Why won’t the Republicans get specific? Because they don’t know how. The truth is that, when it comes to spending, they’ve been faking it all along — not just in this election, but for decades. Which brings me to the nature of the current G.O.P. crisis.

Since the 1970s, the Republican Party has fallen increasingly under the influence of radical ideologues, whose goal is nothing less than the elimination of the welfare state — that is, the whole legacy of the New Deal and the Great Society. From the beginning, however, these ideologues have had a big problem: The programs they want to kill are very popular. Americans may nod their heads when you attack big government in the abstract, but they strongly support Social Security, Medicare, and even Medicaid. So what’s a radical to do?

The answer, for a long time, has involved two strategies. One is “starve the beast,” the idea of using tax cuts to reduce government revenue, then using the resulting lack of funds to force cuts in popular social programs. Whenever you see some Republican politician piously denouncing federal red ink, always remember that, for decades, the G.O.P. has seen budget deficits as a feature, not a bug.

Arguably more important in conservative thinking, however, was the notion that the G.O.P. could exploit other sources of strength — white resentment, working-class dislike of social change, tough talk on national security — to build overwhelming political dominance, at which point the dismantling of the welfare state could proceed freely. Just eight years ago, Grover Norquist, the antitax activist, looked forward cheerfully to the days when Democrats would be politically neutered: “Any farmer will tell you that certain animals run around and are unpleasant, but when they’ve been fixed, then they are happy and sedate.”

O.K., you see the problem: Democrats didn’t go along with the program, and refused to give up.
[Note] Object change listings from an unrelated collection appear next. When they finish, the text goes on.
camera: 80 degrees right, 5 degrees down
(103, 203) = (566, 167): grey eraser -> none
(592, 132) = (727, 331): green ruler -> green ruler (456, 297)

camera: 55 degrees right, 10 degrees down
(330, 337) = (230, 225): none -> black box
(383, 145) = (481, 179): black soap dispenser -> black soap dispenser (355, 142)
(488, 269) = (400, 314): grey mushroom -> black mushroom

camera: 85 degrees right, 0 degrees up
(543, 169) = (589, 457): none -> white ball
Worse, from the Republican point of view, all of their party’s sources of strength have turned into weaknesses. Democratic dominance among Hispanics has overshadowed Republican dominance among southern whites; women’s rights have trumped the politics of abortion and antigay sentiment; and guess who finally did get Osama bin Laden.

And look at where we are now in terms of the welfare state: far from killing it, Republicans now have to watch as Mr. Obama implements the biggest expansion of social insurance since the creation of Medicare.
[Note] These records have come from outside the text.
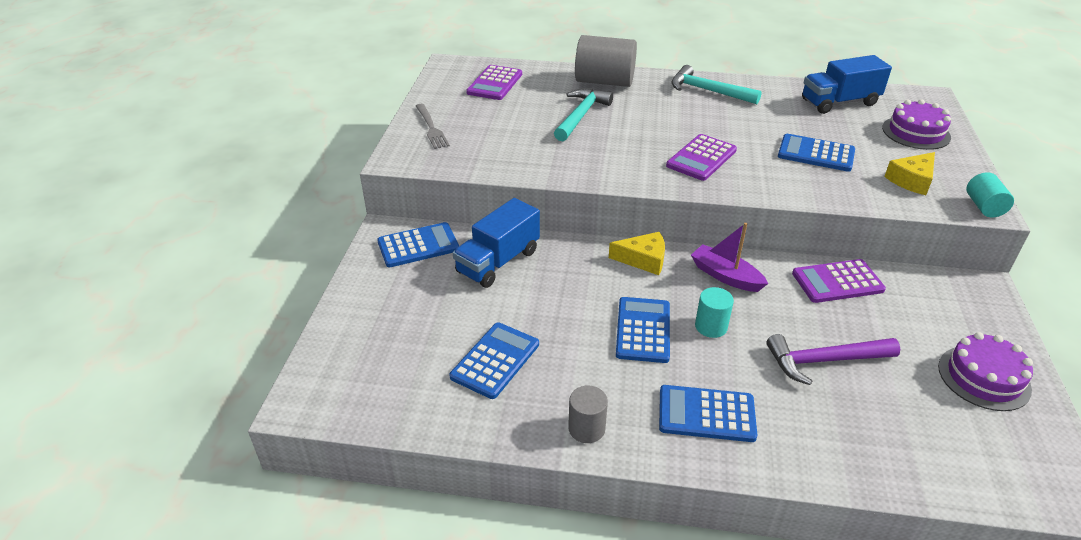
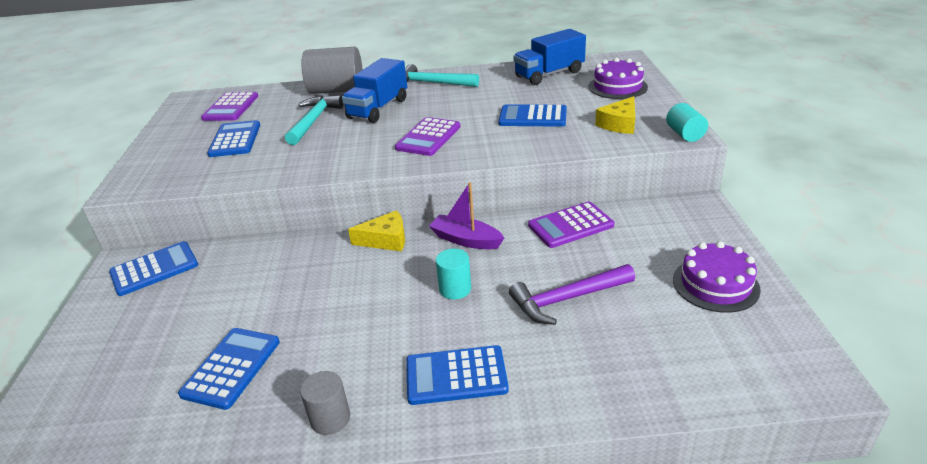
camera: 10 degrees left, 5 degrees down
(431, 128) = (163, 154): grey fork -> none
(498, 262) = (238, 269): blue truck -> blue truck (378, 109)
(643, 330) = (387, 306): blue calculator -> blue calculator (235, 140)

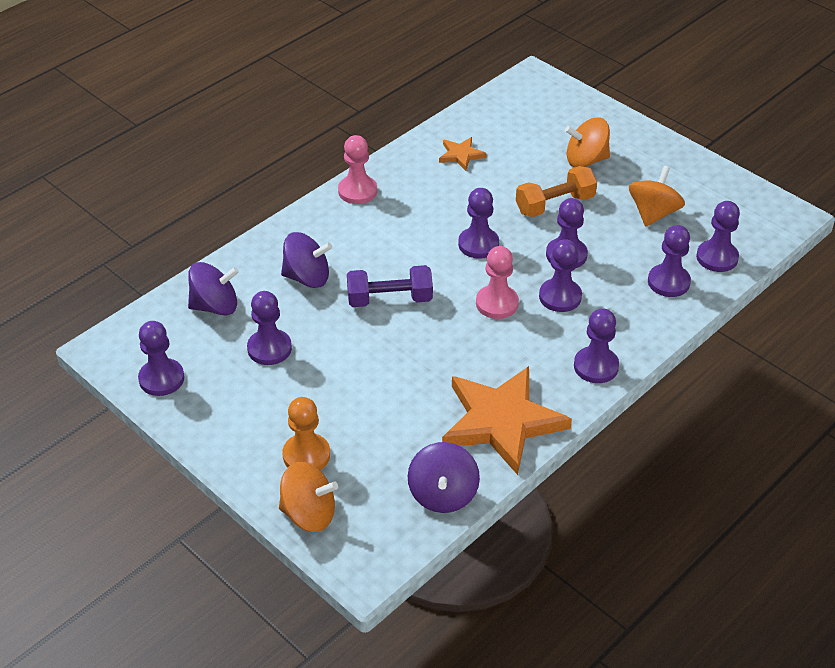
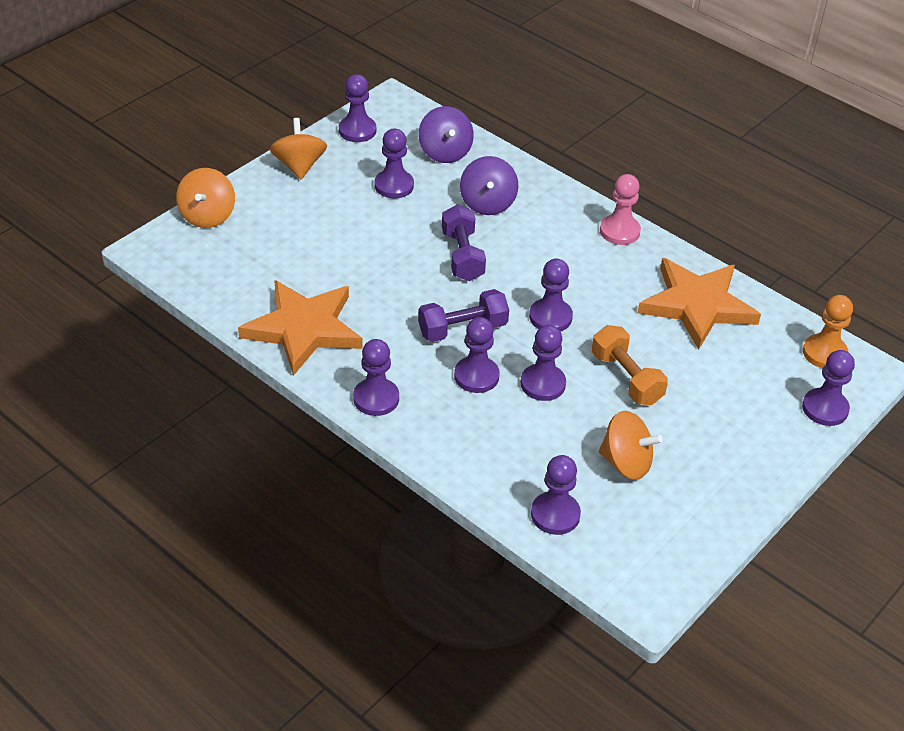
camera: 85 degrees right, 0 degrees up
(306, 455) = (270, 212): orange pawn -> orange pawn (824, 353)
(443, 494) = (220, 291): purple spinning top -> none
(461, 155) = (697, 305): orange star -> orange star, size x2.22
(497, 303) = (462, 329): pink pawn -> purple dumbbell
(586, 160) = (713, 408): orange spinning top -> orange spinning top (299, 166)
(668, 282) = (508, 467): purple pawn -> purple pawn (825, 408)

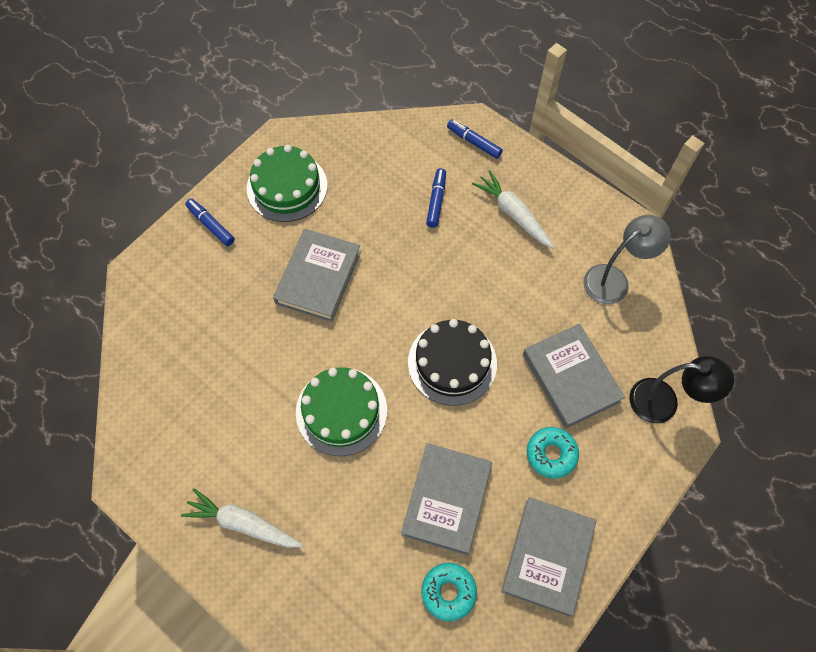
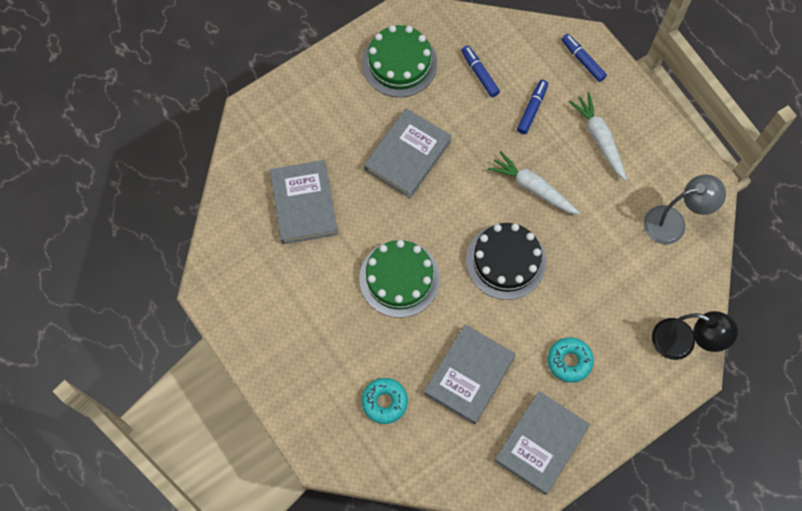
camera: 15 degrees right, 5 degrees up
(211, 225) = (324, 83): blue marker -> blue marker (479, 74)
(243, 523) = (296, 350): white carrot -> white carrot (533, 188)
(448, 592) = (450, 449): turquoise donut -> turquoise donut (384, 402)
(571, 378) = (606, 300): grey book -> grey book (304, 204)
So Republicans have suffered more than an election defeat, they’ve seen the collapse of a decades-long project. And with their grandiose goals now out of reach, they literally have no idea what they want — hence their inability to make specific demands.
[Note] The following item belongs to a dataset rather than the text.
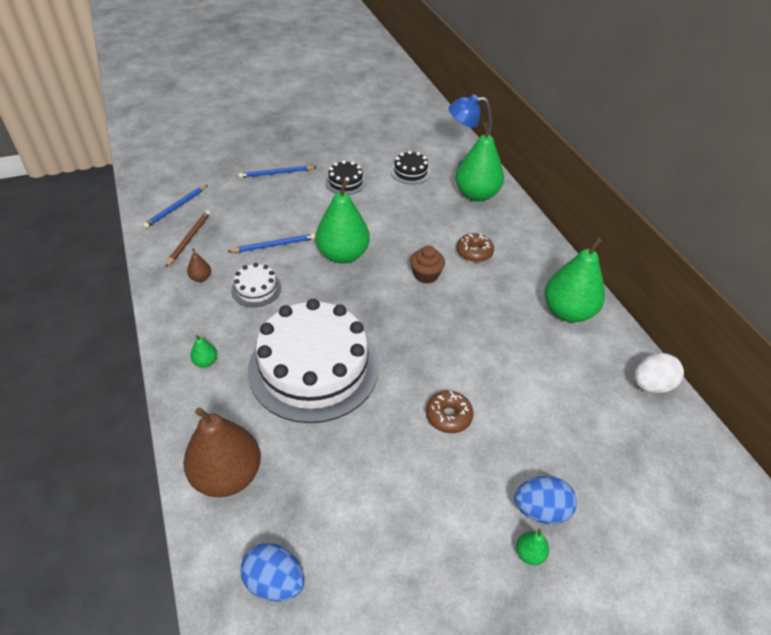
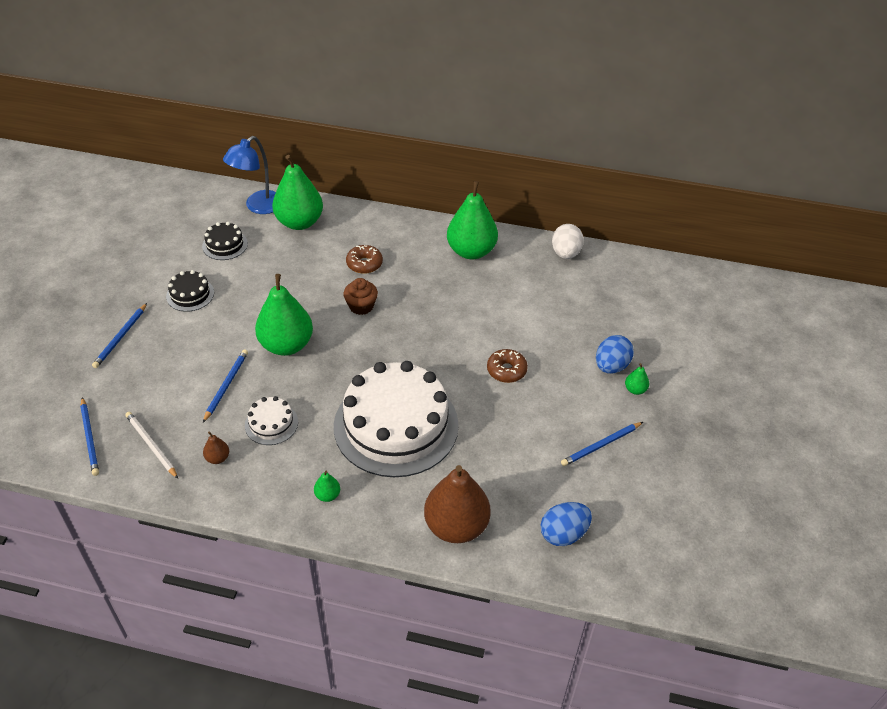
camera: 55 degrees left, 0 degrees up
(189, 239) = (151, 445): brown pencil -> white pencil
(421, 557) = (601, 445): none -> blue pencil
It’s a dangerous situation. The G.O.P. is lost and rudderless, bitter and angry, but it still controls the House and, therefore, retains the ability to do a lot of harm, as it lashes out in the death throes of the conservative dream.

Our best hope is that business interests will use their influence to limit the damage. But the odds are that the next few years will be very, very ugly.


Cycloptichorn
JPB
 
  1  
Reply Fri 14 Dec, 2012 11:26 am
@Cycloptichorn,
I agree, other than he does nothing to explain why burgeoning debt isn't a problem. Borrowing money to pay one's debts is a clear indication of a problem (maybe not crisis) in my book.

Quote:
And with their grandiose goals now out of reach, they literally have no idea what they want — hence their inability to make specific demands.

It’s a dangerous situation. The G.O.P. is lost and rudderless, bitter and angry, but it still controls the House and, therefore, retains the ability to do a lot of harm, as it lashes out in the death throes of the conservative dream.

Our best hope is that business interests will use their influence to limit the damage. But the odds are that the next few years will be very, very ugly.


I also disagree that they have no idea what they want; at least those who are sitting in Washington. I know exactly what they want. They want to keep their jobs and not have to return to whatever it was that represented life in whatever town they came from before Washington DC became "home".

Grover is a piece of work, ain't he?